1. Enhance Brain Functions With Omega 3 Fatty Acids
Diet can affect multiple brain processes, and omega-3 fatty acids, especially DHA, are important for brain development. A deficiency in this nutrient has been associated with an increased risk of mental disorders, including attention-deficit disorder, dyslexia, dementia, depression, bipolar disorder, and schizophrenia.1 These fatty acids are also essential for memory and learning.2
2. Protect Your Eyes With Beta-Carotene
Beta-carotene gives fruits and vegetables their vibrant orange and yellow colors. In the body, beta-carotene is converted into vitamin A, which is essential for vision and eye health.3 Along with beta-carotene, nutrients like lutein and zeaxanthin are believed to protect the eyes from sun damage and may reduce the risk of age-related diseases like cataracts and macular degeneration.4
Sources: Green leafy vegetables like spinach, kale, and collards; root vegetables like carrots and sweet potatoes; fatty fish like salmon, sardines, and mackerel
3. Own A Happy Heart With Healthy Fats
Sources: Olive oil and avocados for monounsaturated fats and corn oil, sunflower oil, flaxseeds, and sunflower seeds for polyunsaturated fats
4. Keep Your Stomach Active With Probiotics
An upset stomach can make you feel uneasy all day long.
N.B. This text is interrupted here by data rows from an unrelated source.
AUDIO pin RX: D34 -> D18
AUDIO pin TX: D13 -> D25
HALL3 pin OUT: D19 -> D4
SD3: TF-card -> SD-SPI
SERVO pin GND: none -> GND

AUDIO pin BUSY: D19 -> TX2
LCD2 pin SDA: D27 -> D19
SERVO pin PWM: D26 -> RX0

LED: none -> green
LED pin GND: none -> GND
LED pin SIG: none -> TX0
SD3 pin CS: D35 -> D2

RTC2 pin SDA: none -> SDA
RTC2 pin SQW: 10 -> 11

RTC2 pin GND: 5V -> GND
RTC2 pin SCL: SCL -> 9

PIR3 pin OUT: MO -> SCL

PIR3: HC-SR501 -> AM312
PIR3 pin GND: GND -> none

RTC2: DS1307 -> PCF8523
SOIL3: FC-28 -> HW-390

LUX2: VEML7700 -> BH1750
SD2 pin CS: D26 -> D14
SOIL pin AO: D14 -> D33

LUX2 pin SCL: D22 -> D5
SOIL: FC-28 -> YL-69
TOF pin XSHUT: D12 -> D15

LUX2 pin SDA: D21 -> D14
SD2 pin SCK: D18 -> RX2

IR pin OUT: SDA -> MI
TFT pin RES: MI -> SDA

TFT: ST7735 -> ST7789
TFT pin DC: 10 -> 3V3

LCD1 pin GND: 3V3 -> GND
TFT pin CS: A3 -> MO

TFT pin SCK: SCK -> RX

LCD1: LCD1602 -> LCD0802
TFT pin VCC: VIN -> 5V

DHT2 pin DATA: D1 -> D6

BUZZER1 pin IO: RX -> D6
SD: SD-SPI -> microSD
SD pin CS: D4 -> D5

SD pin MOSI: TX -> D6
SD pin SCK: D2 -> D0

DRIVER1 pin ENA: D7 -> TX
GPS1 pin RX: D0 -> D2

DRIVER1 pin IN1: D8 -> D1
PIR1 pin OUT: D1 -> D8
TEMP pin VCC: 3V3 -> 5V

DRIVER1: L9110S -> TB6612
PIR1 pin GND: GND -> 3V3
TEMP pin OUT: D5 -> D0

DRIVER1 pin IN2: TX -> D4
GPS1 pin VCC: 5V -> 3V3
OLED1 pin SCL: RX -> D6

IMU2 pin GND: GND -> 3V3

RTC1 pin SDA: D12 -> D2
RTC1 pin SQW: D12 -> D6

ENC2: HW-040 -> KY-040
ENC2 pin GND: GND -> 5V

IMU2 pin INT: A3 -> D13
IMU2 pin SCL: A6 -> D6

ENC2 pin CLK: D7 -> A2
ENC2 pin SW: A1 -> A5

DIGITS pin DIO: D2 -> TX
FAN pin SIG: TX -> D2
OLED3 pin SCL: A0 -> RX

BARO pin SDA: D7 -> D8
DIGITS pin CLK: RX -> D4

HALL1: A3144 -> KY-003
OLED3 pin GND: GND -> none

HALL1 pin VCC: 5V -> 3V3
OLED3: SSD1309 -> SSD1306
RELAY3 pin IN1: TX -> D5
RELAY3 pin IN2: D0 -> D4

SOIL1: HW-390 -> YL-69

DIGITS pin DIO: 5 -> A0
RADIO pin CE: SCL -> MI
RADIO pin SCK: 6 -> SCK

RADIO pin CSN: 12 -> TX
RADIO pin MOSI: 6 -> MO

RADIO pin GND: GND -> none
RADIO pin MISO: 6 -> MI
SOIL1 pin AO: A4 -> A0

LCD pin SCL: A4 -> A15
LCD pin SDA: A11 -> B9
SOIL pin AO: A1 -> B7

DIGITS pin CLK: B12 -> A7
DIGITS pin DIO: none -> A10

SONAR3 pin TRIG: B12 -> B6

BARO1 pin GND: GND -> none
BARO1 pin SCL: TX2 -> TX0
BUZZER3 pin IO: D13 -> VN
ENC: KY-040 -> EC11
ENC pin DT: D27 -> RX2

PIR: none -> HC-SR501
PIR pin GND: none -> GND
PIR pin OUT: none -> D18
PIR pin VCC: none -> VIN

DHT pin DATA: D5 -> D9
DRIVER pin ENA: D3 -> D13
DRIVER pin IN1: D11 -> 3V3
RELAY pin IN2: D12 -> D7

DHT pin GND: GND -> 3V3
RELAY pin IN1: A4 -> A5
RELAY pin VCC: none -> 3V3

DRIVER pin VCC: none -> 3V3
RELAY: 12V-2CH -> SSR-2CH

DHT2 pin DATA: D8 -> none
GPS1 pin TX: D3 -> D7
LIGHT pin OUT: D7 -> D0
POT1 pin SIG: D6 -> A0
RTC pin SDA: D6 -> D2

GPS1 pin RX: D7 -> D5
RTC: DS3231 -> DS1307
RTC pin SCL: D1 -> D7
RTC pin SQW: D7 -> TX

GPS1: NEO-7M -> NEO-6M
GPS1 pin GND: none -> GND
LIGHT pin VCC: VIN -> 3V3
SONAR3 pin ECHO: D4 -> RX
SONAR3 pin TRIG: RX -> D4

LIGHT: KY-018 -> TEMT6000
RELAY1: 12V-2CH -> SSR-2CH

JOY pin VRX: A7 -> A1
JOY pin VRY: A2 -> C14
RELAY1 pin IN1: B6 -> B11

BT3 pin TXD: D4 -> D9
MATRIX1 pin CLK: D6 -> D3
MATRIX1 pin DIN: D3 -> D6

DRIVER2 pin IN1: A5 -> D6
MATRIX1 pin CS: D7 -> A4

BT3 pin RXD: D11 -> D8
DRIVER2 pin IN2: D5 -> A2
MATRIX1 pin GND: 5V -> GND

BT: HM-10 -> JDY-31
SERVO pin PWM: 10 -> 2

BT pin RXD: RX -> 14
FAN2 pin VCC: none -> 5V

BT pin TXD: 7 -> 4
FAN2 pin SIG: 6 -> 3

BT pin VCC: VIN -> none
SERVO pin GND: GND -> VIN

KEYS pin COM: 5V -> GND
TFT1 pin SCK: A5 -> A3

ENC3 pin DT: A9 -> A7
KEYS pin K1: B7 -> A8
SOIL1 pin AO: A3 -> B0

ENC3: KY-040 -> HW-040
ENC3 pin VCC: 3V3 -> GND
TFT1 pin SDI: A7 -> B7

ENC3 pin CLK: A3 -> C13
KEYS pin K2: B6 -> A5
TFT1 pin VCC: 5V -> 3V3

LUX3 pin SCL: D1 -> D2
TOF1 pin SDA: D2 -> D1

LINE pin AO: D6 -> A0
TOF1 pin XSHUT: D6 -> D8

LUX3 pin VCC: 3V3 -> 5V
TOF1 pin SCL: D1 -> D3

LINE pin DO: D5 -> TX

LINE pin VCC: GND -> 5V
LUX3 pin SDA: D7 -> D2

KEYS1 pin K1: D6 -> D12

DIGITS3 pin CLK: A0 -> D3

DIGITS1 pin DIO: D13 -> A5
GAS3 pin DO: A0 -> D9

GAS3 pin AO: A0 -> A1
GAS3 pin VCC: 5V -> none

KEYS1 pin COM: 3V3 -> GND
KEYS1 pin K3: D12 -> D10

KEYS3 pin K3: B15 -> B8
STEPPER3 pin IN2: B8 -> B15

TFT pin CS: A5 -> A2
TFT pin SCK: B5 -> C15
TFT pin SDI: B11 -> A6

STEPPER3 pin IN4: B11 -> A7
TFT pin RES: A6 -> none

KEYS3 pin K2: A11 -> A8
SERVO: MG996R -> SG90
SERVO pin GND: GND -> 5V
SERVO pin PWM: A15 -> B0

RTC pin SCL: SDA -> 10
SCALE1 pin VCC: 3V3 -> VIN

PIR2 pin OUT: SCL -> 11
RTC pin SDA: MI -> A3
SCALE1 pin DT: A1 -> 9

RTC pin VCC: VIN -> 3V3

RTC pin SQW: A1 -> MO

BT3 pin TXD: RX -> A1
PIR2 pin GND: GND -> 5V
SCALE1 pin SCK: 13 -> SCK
But, all it takes to strengthen your stomach are some probiotics, microorganisms that increase the number of good bacteria and fight the bad ones. A poor stomach can be the cause of stress, anxiety, or even depression because the gut and brain are connected intimately.6 Therefore, keeping your stomach healthy keeps your brain healthy, too.
Sources: Yogurt, tempeh, miso, natto, kombucha, kefir, and kimchi
5. Strengthen Your Bones With Calcium
Your body needs calcium for healthy bones. This nutrient allows the bones, cells, and nerves to work normally.7 Since your body cannot make calcium on its own, the only way to get enough calcium is through foods. Maintaining your bone health at an early age will help prevent bone loss and brittle, fragile bones as you get older. So, eat up!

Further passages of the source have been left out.